L. BRUCE WYNNE, C. S.C.'

"That said check was delivered by L. Bruce Wynne, clerk of the Superior Court of Martin County, to Lee Johnson, who was a brother of the payee, Harold Johnson, and who represented himself to be Harold Johnson, and whom the clerk of the Superior Court, L. Bruce Wynne, assumed was Harold Johnson.

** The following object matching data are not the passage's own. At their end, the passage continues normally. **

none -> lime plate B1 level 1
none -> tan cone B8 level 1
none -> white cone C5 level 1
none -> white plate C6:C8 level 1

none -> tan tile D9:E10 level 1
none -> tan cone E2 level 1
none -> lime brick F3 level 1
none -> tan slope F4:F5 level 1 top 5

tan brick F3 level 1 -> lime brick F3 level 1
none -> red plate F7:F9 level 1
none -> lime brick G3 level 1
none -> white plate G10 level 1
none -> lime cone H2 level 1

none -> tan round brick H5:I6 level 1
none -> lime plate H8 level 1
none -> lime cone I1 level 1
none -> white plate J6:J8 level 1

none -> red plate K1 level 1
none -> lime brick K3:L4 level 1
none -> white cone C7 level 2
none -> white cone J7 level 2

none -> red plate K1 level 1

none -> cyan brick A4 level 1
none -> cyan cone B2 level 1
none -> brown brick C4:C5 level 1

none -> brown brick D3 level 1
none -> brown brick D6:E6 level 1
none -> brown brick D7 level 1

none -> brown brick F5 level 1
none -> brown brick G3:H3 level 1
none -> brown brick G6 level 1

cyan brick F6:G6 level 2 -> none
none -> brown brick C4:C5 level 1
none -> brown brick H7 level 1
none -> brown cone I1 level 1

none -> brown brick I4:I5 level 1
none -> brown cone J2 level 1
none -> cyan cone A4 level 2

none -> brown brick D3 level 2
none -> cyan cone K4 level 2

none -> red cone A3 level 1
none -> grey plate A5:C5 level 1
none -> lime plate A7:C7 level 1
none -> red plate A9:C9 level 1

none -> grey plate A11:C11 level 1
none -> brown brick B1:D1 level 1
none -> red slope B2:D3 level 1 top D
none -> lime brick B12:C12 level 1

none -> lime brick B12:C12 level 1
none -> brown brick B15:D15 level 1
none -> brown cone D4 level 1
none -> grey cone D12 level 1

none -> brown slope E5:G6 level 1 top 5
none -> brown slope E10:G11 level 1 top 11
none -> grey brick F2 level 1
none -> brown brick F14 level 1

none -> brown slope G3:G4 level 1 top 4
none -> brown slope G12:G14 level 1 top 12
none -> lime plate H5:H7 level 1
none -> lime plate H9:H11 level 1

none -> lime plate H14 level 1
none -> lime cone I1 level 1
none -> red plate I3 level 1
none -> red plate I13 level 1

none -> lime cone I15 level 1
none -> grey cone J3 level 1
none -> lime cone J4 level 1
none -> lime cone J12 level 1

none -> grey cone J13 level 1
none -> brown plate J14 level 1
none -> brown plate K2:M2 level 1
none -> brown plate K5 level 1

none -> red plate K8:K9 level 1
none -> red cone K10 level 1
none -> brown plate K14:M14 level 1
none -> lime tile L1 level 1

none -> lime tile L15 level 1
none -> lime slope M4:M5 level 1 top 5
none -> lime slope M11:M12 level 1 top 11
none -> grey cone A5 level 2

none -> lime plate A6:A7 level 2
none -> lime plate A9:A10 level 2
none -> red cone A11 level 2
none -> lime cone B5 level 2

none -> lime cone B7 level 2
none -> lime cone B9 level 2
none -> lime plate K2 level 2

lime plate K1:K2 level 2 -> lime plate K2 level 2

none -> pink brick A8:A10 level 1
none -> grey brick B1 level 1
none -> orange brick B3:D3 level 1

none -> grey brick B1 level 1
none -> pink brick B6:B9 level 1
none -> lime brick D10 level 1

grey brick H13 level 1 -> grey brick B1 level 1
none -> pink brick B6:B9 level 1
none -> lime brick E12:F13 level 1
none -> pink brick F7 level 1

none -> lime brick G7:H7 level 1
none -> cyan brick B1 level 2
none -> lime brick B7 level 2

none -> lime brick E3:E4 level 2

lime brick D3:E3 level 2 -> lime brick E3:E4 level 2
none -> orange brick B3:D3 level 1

"That thereafter, on 11 December, 1934, Lee Johnson took the check to the office of J. W. Keel, the plaintiff, and represented himself to be Harold Johnson, payee in said check, and endorsed said check on the back of same, `Mr. Harold Johnson,' in the presence of J. W. Keel, the plaintiff. Upon said representation and said endorsement, made by said Lee Johnson, Mr. J. W. Keel endorsed said check on the back of same, `O. K., J. W. Keel.'

"Whereupon, the amount of $95.50 was paid upon said check to Lee Johnson by Planters National Bank and Trust Company of Rocky Mount. *Page 428

"That later L. Bruce Wynne, clerk of the Superior Court of Martin County, upon ascertaining that Lee Johnson was not Harold Johnson, stopped payment upon said check at the Branch Banking Trust Company in Williamston, North Carolina, drawee bank named in said check.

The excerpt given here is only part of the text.